Thoughts on data security

BLUF: I’ve been thinking a lot about Multics Data Security paper, and how a modern version of Multics would support enhancements to that. Specifically, I believe that Access Control Lists (ACLs) and Access Isolation Mechanism (AIM) need to be augmented with other technical controls, in order to help make ACLs and AIM more directly useful. For example, AIM ensures that Confidential data (to pick an example) can’t be accessed by a library or program marked as Public; however, it doesn’t ensure that Confidential data is never marked Public to begin with.

Definitions

First, let’s review a few things that I’ll be talking about:

ACLs: these are discretionary access lists that say who may access what, and are chosen by the user. For example, in a system with two users A and B, A may grant B read access to the data stored within the file or diretory
AIM: if ACLs are discretionary, AIM is non-discretionary (and we’ll talk about how this is different from MAC later); in the case of Multics, data was tagged with a Security Level (such as Public or Condfidential) and a Category (such as Marketing or Billing). AIM would then enforce that tools or libraries intended for one Security Level and Category couldn’t reach across and access data for another level, even if the user requested the operating system to do so. Yes, Multics solved 3rd-party malice in the 70s
Data Classification: the attempt to classify data as to how sensitive it is, which may or may not include additional information about the sensitivity; Multics for example had 8 level of security for data, each having a number of categories that could be applied.

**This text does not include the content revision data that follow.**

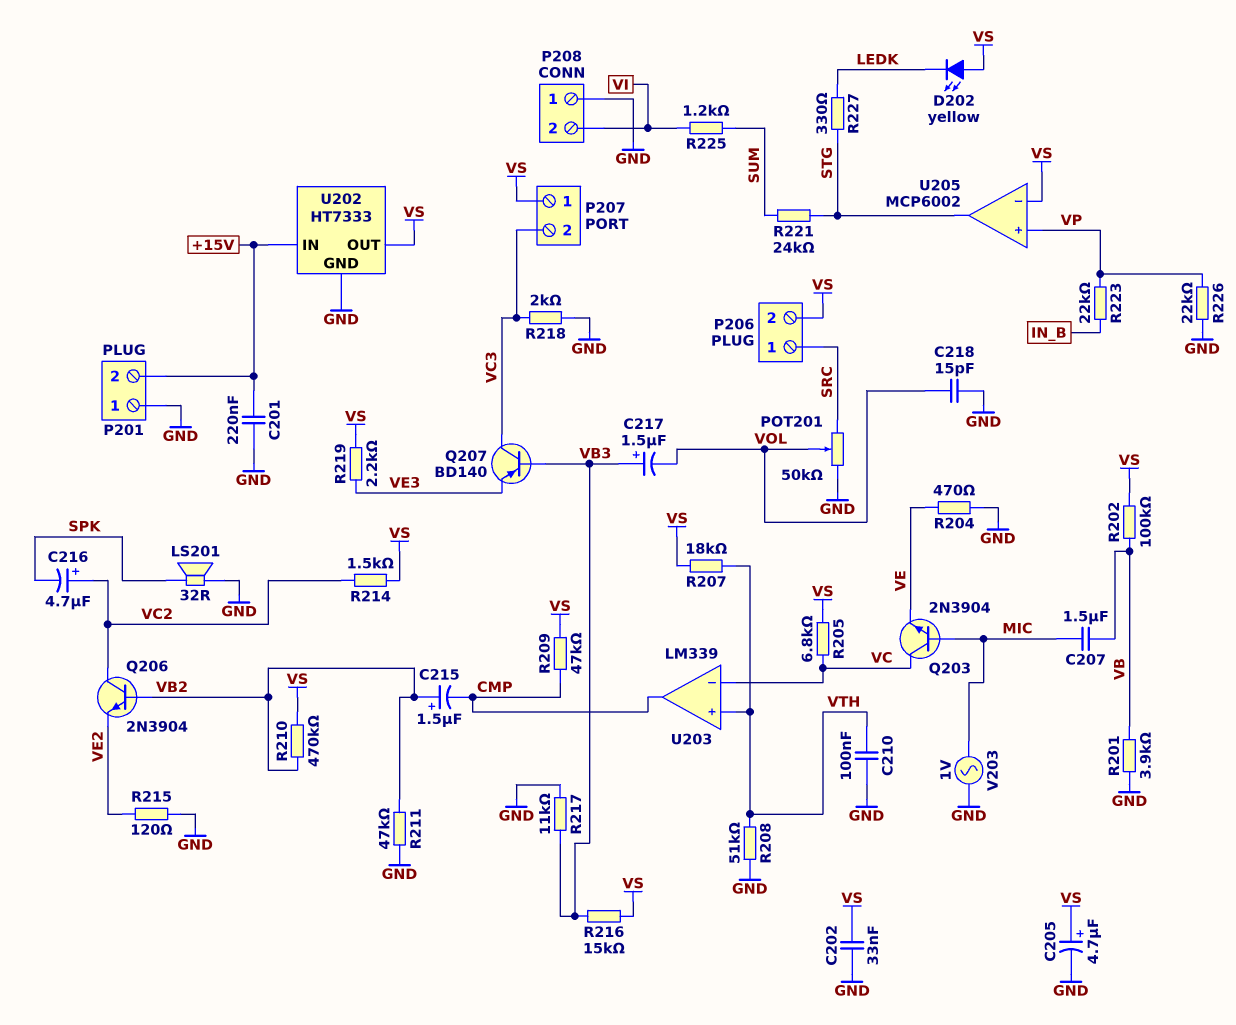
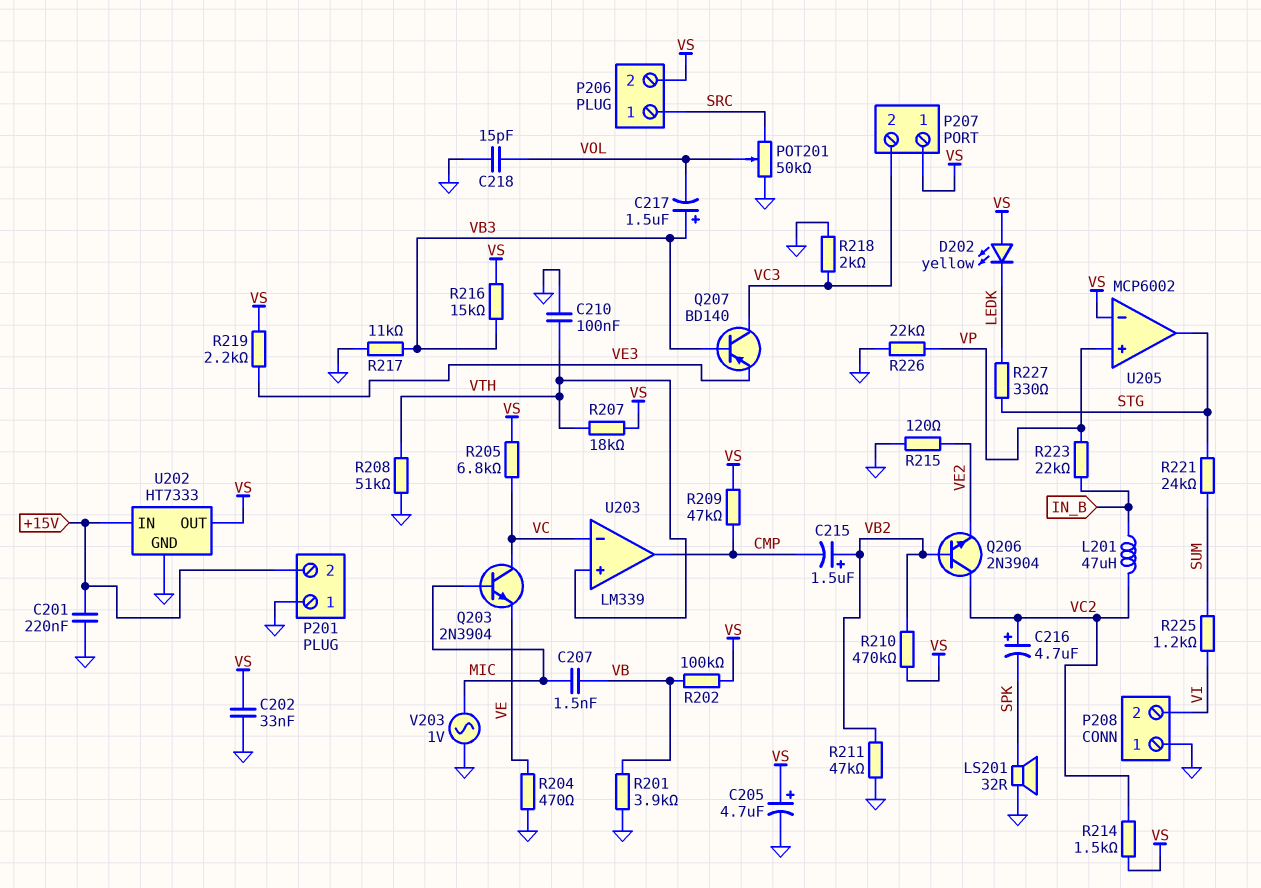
C207: 1.5uF (MIC, VB) -> 1.5nF (MIC, VB)
L201: none -> 47uH (IN_B, VC2)

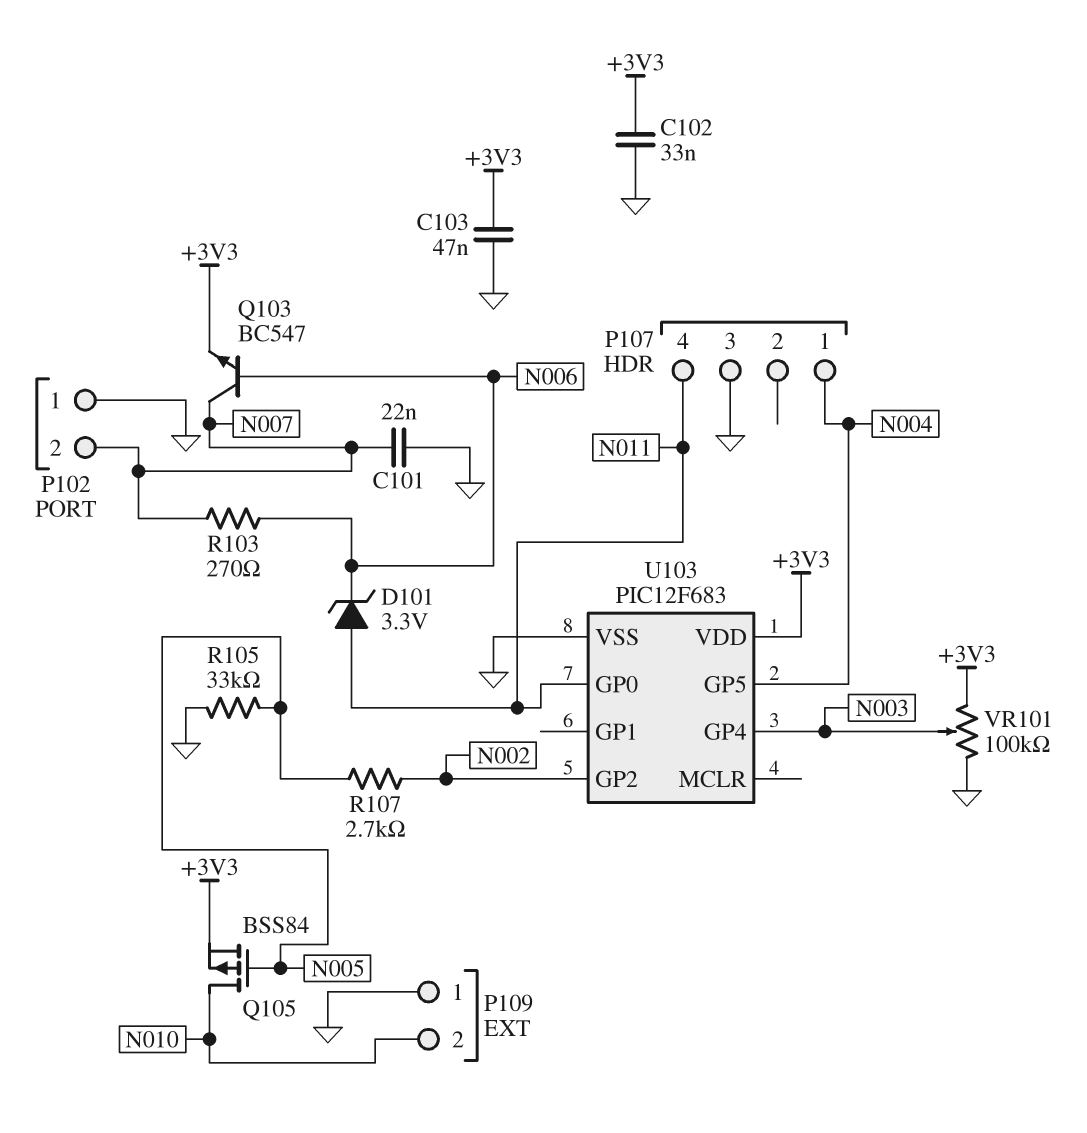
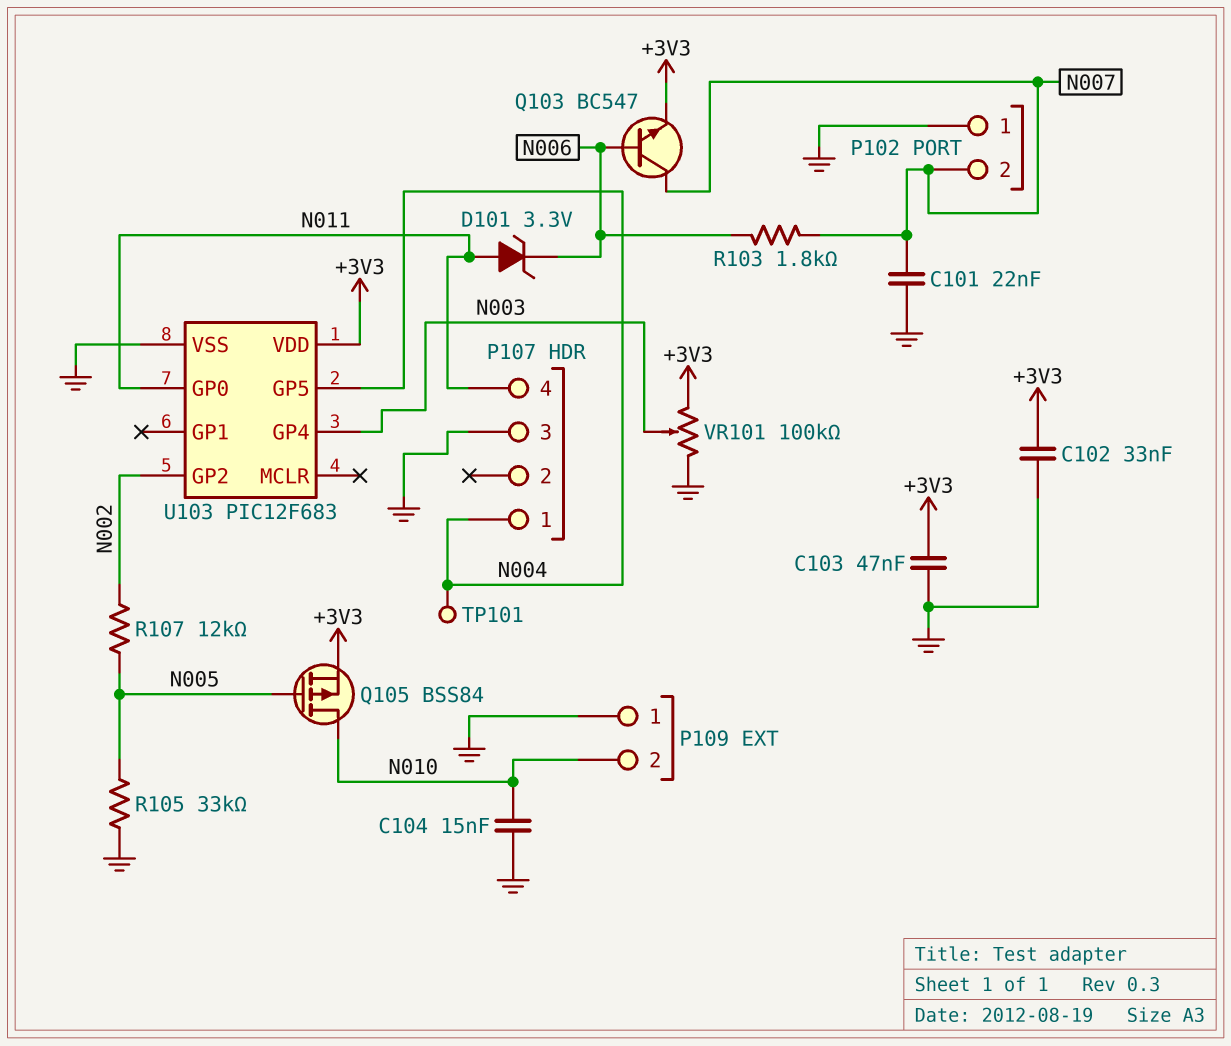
C104: none -> 15nF (GND, N010)
R103: 270 (N006, N007) -> 1.8k (N006, N007)
R107: 2.7k (N002, N005) -> 12k (N002, N005)
TP101: none -> test point (N004)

You could enforce that say Restricted Payroll Data could never be co-mingled with Public Financial Data
Subscriptions: these describe not only who can see the data, but how they can share it; think something like the Traffic Light Protocol (TLP), which states if a user can even share the data, or update who can see the data
Security Kernel is the enforcement mechanism for Security Controls within a program or operating system
Security Control (or often just "control") is a type of gate mechanism to check that some pre-condition or invariant is true before performing an action, often with caveats for a specific piece of data
Bitfrost is the Security Kernel for the One Laptop Per Child (OLPC) platform (yes, OLPC has a fairly robust security model defined!); its purpose is to ensure that certain rules for program accesses do not violate the Security and Privacy controls expected by the user (for example, you cannot download an application that has both Network and Camera access by default)
- likewise, OpenBSD has pledge and unveil, although this act more akin to proof-carrying code than BitFrost does
Rules as Code (RaC): instead of storing rules, such as who can access what, in a specialized tool, conume and store them similarly to any other code within the system (for example, Rego)
Data Lifecycles: the full state of data, from creation to destruction

Current State of Affairs

Most systems have some level of Access Control List, even if it’s as simple as Unix’s model. However, few systems codify the other items define above.

GSuite, such as Docs & Drive: Google has actually somewhat implemented the sorts of controls we mention above. Documents hve a "visibility" that specifies who can find or see the file; you can set it to Pubic, Organizational, Anyone with the Link (which uses a pseudo-random value to ensure limited discovery), and Named Parties Only. Additionally, you can specify what level of access those within the Subscription have access to the Resource. Little else is done, but it’s interesting to see how they’ve achieved the success they have.
GitHub: GitHub allows repository or organization owners to limit the types of access based on named access and role, which can be granted to groups or individuals, with visibility set to either public or private. Likewise, GitHub can enforce the spread of a repository by limiting forking from within the UI.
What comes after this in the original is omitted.